According to a study, the government commission's proposals for hospital reform violate the legislative powers of the federal states enshrined in the constitution.
"The Basic Law does not provide for legislative competence of the federal government either for the hospital system in general or for hospital planning in particular," says the 144-page legal opinion, which is to be presented in Berlin today. The author of the study is Ferdinand Wollenschläger, Chair of Public Law, European Law and Public Commercial Law at the University of Augsburg.
The elaboration was commissioned by the three union-led health ministries in Bavaria, North Rhine-Westphalia and Schleswig-Holstein. It was to examine the constitutionality of the expert proposals submitted by the 17-member government commission on hospital reform.
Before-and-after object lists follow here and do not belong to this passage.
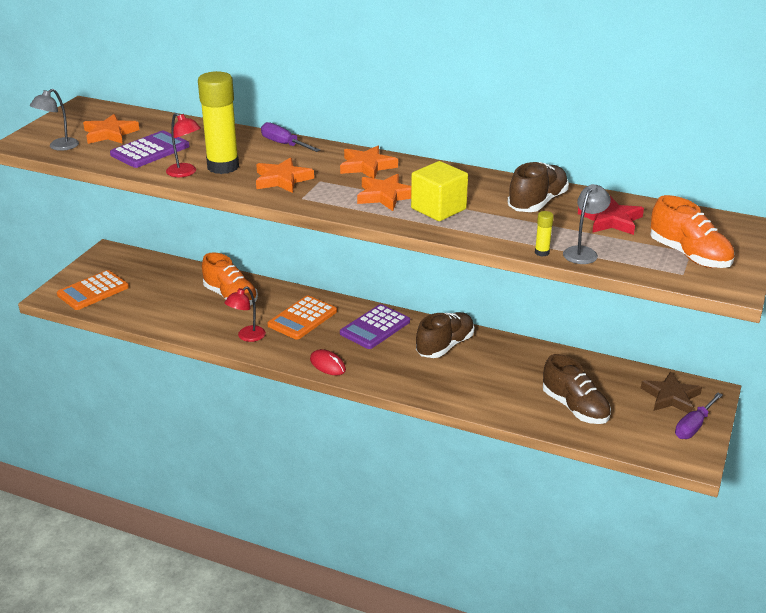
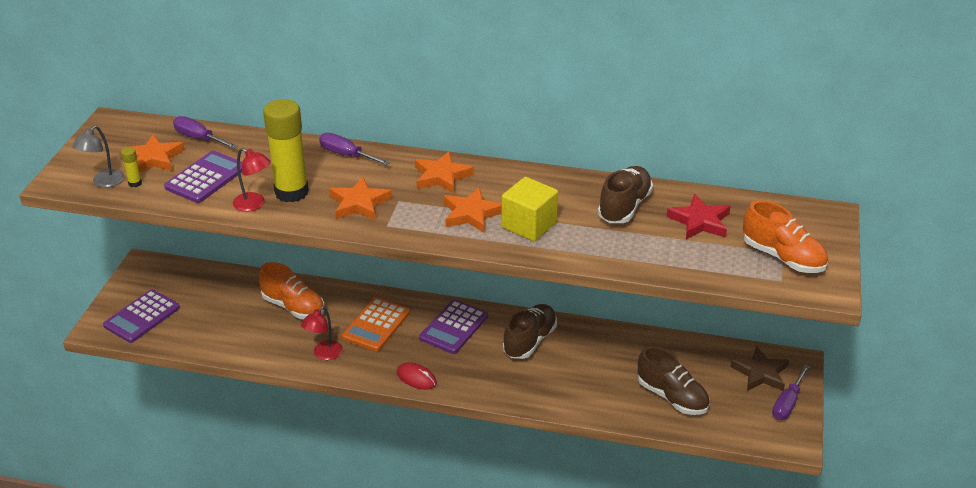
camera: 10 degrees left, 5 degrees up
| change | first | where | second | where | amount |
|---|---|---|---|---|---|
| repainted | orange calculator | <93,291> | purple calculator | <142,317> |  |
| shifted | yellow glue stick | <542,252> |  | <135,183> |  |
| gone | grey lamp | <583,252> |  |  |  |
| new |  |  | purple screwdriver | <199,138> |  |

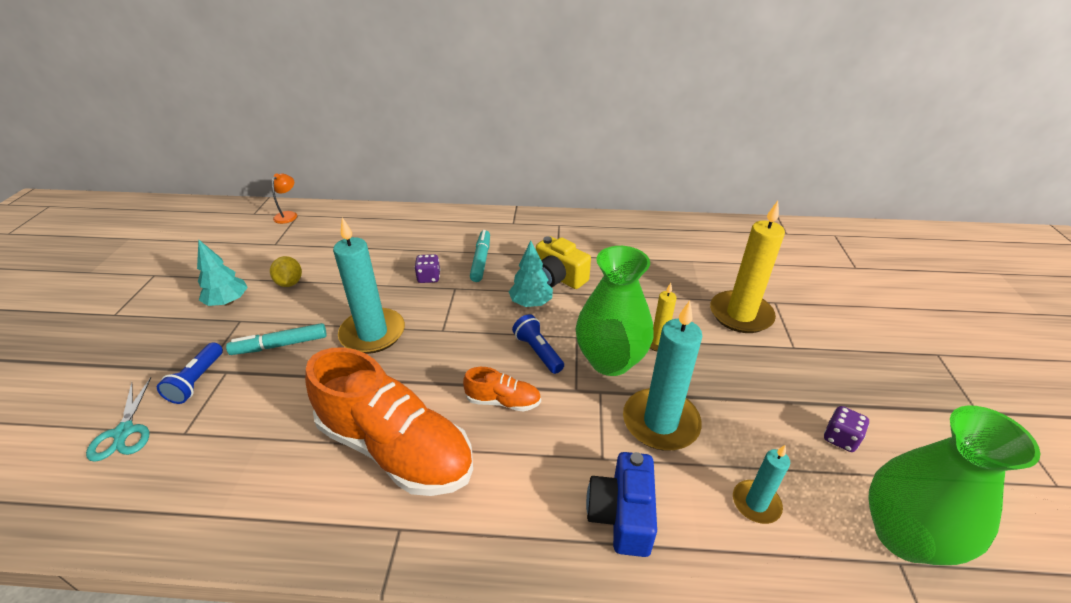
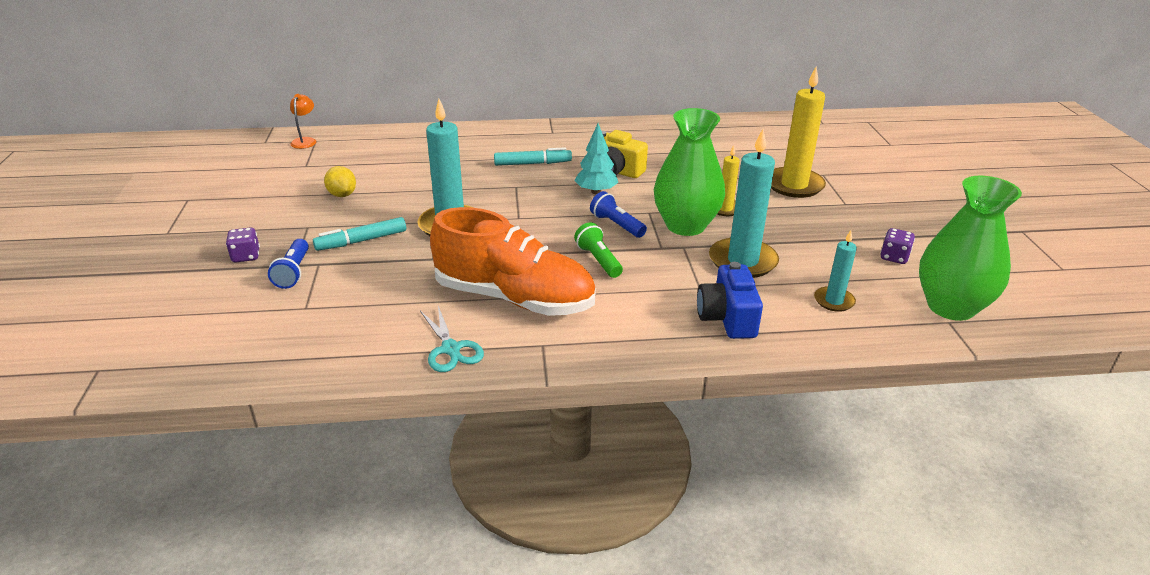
camera: 10 degrees left, 5 degrees down
| change | first | where | second | where | amount |
|---|---|---|---|---|---|
| shifted | turquoise scissors | <124,432> |  | <451,349> |  |
| gone | turquoise tree | <228,302> |  |  |  |
| shifted | purple dice | <429,277> |  | <246,256> |  |
| swapped | orange shoe | <503,401> | green flashlight | <598,260> |  |
| rotated | turquoise marker | <481,260> |  | <532,163> | 90 degrees clockwise |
According to the report, even after the reform, the federal states must have considerable leeway for the hospitals. In short, the federal government should not make any regulations that affect the hospital structure of a federal state.
Fear of collapse in hospital care
The concept presented by the expert commission in December is the basis on which the legislative plans are to be based. In federal-state consultations, however, some other priorities have already become clear. In essence, the remuneration system is to be changed with flat rates for treatment cases in order to free clinics from economic pressure. In order not to be dependent on more and more cases, they should get a larger share just for the provision of services.
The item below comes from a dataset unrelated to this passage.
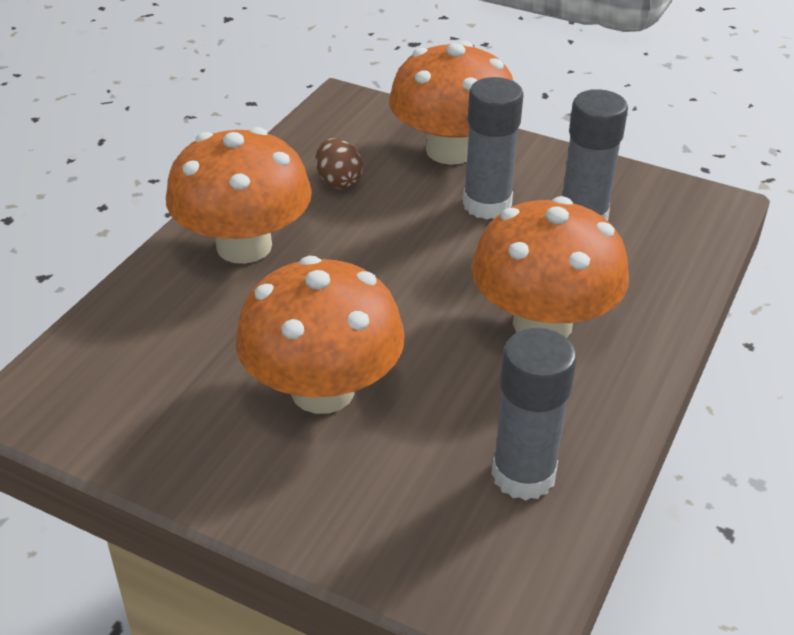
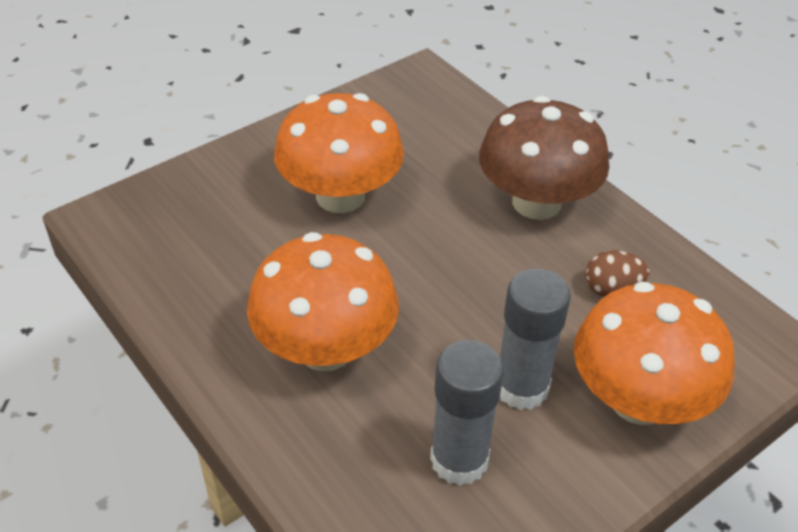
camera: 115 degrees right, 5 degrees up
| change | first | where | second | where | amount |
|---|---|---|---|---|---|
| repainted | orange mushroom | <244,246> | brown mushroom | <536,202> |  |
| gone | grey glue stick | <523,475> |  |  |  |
The focus is also on classifying the clinic network into three levels of care and financing them accordingly - from basic care close to home to a second level with other offers up to maximum care providers such as university clinics.
Critics of the reform plans fear that emergency care and regular inpatient care will not be able to be maintained in many hospitals. Bavaria already presented a study in February, according to which every eighth hospital in the Free State is at risk. The municipalities had also repeatedly warned of a collapse in hospital care.